Slight? Right. But fun? A ton! (Board book. 6 mos.-3)




Even the most studious kids know that all work and no play makes Jack a dull boy.

This visually arresting, rhymed board book may be a quick read, but it says a lot with few words: roughly one word per page, in fact. Caregivers will recognize the setup immediately—a day in the life of the eponymous Teacher, a bespectacled kid in a lab coat with fuchsia, Einstein-esque hair, poring over formulae and experiments, and the Creature, a playful, green colossus that looks like a friendly version of Frankenstein’s monster.
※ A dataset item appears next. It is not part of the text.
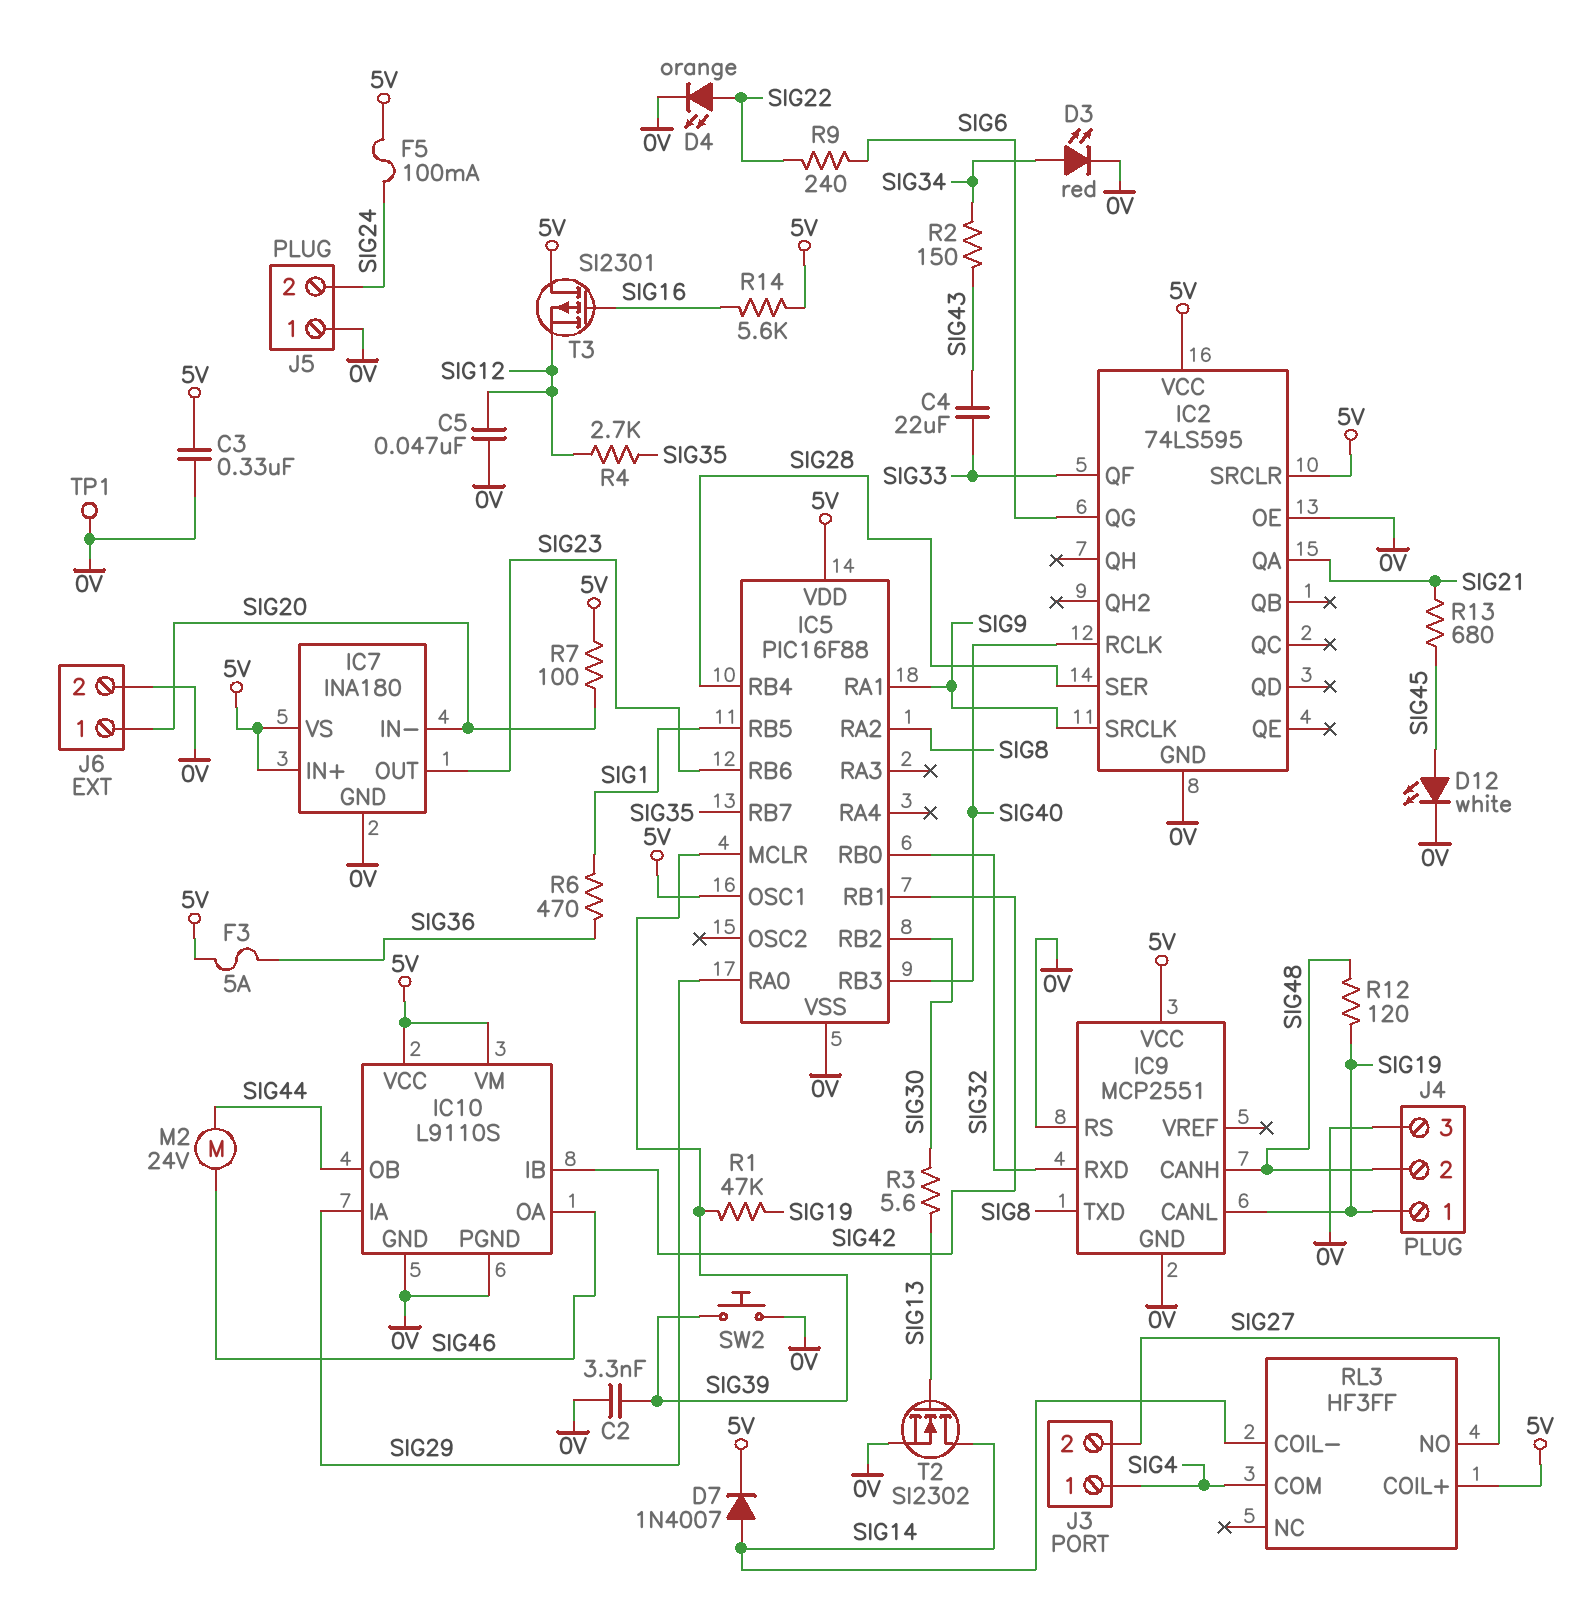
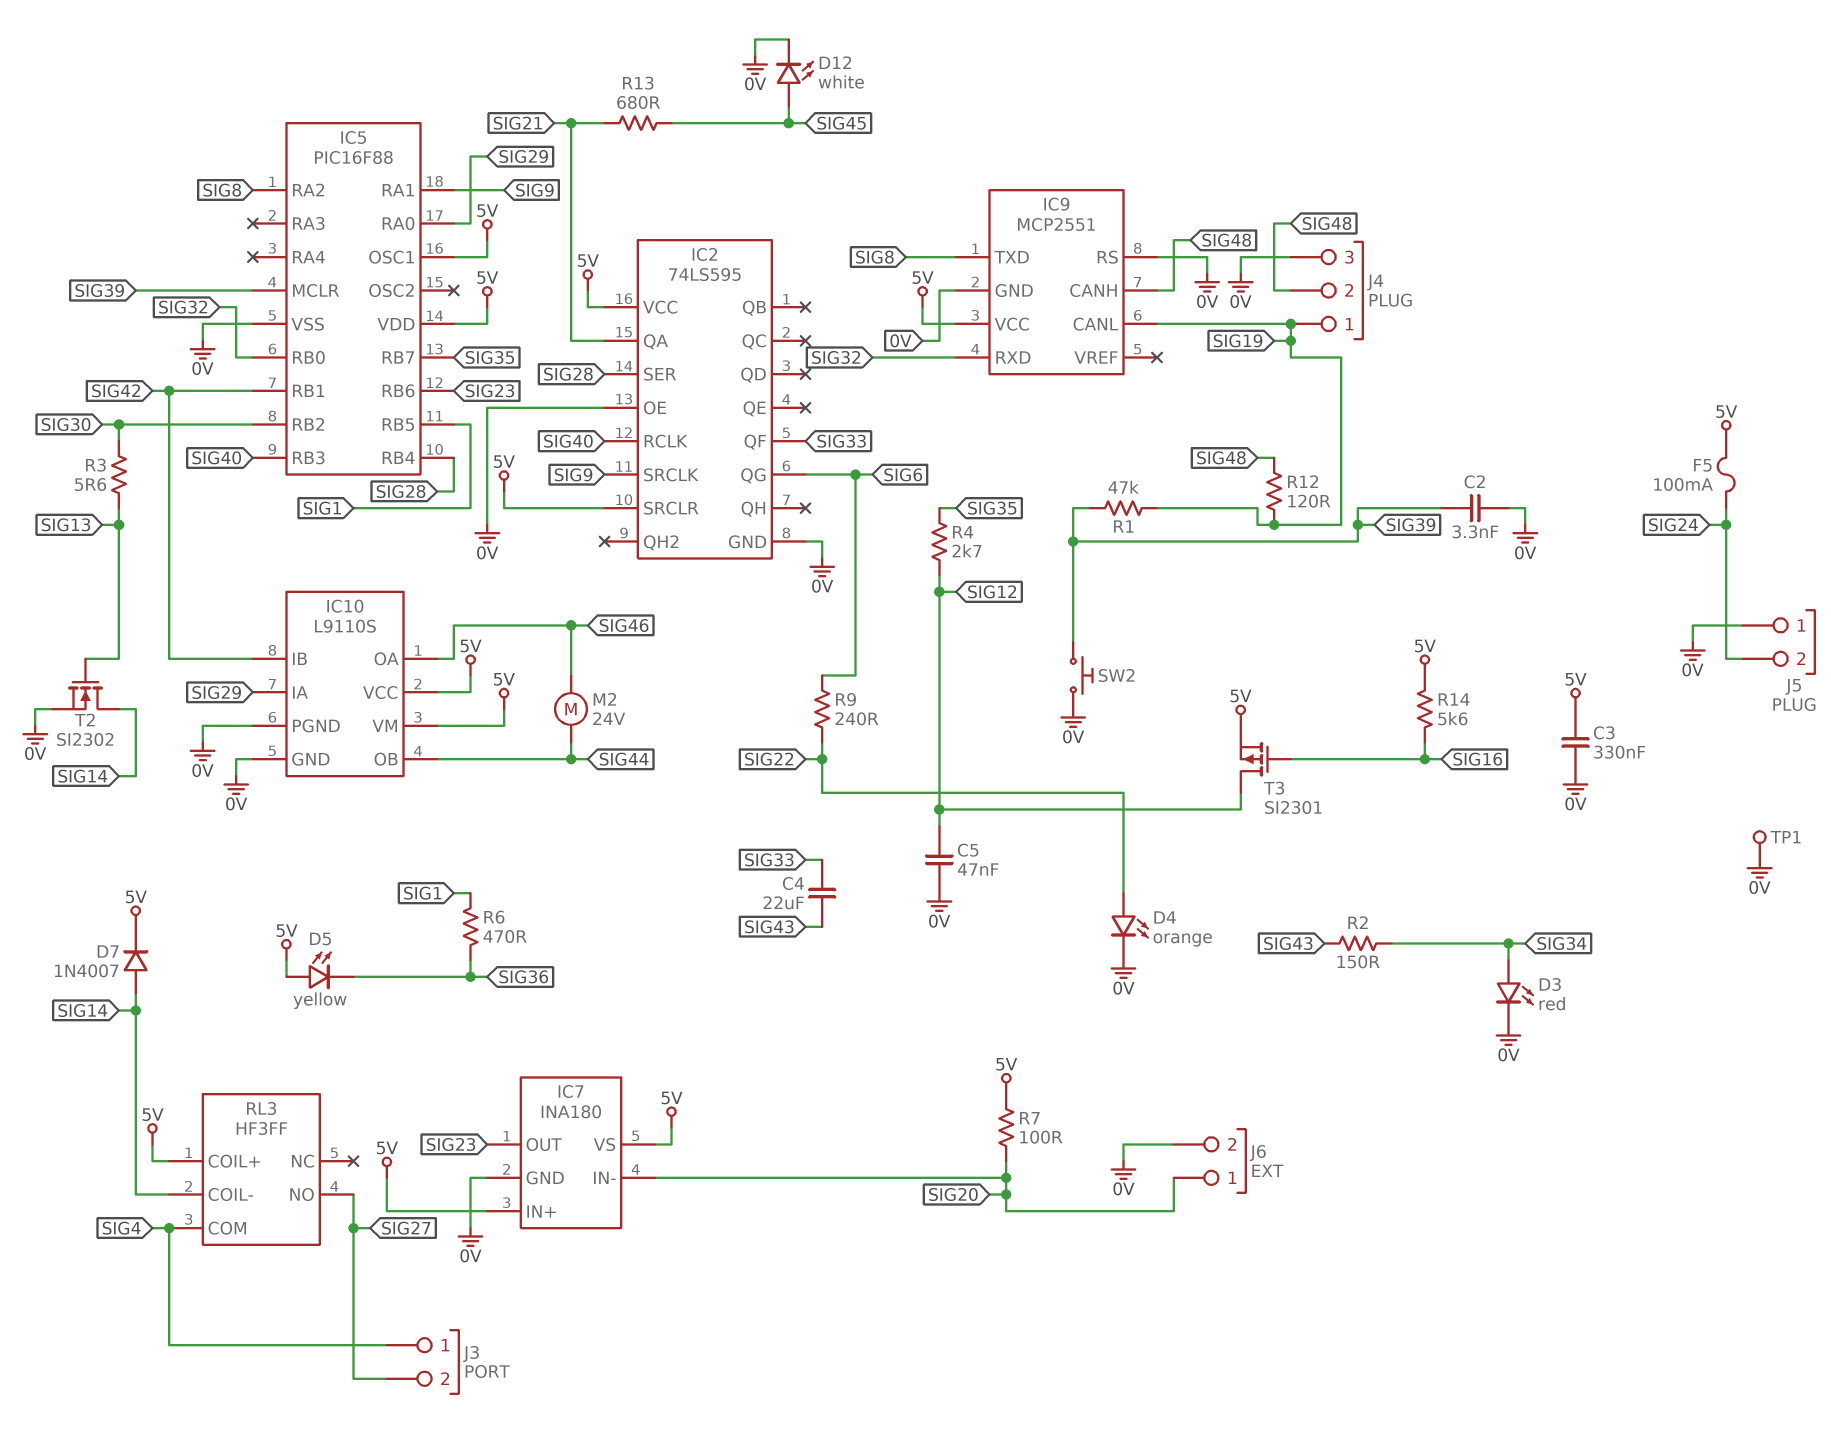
D5: none -> LED yellow (A 5V, K SIG36)
F3: 5A (5V, SIG36) -> none
T3: PMOS SI2301 (G SIG16, D 5V, S SIG12) -> PMOS SI2301 (G SIG16, D SIG12, S 5V)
The stylized, colorful illustrations propel the story, told in rhymed couplets presented over a series of two-page vignettes. “Book,” reads a drawing of the Teacher, head buried in a tome. “Look!” yells the Creature, while showing off their juggling skills. Unfortunately, their efforts go unnoticed. Similarly, when the Creature invites the Teacher to go fly a “kite,” it never breaks the latter’s concentration; the Teacher continues feverishly to “write.” When the ever hopeful Creature suggests, “Dance,” though, the Teacher gives a glance and finally decides a recreation break is in order. Four scenes of silliness and play follow, at the end of which the Creature must “rest” while the Teacher picks up the book again. The rhyming text is a great way to get kids experimenting with sounds, and the playful, cool artwork suits the themes perfectly.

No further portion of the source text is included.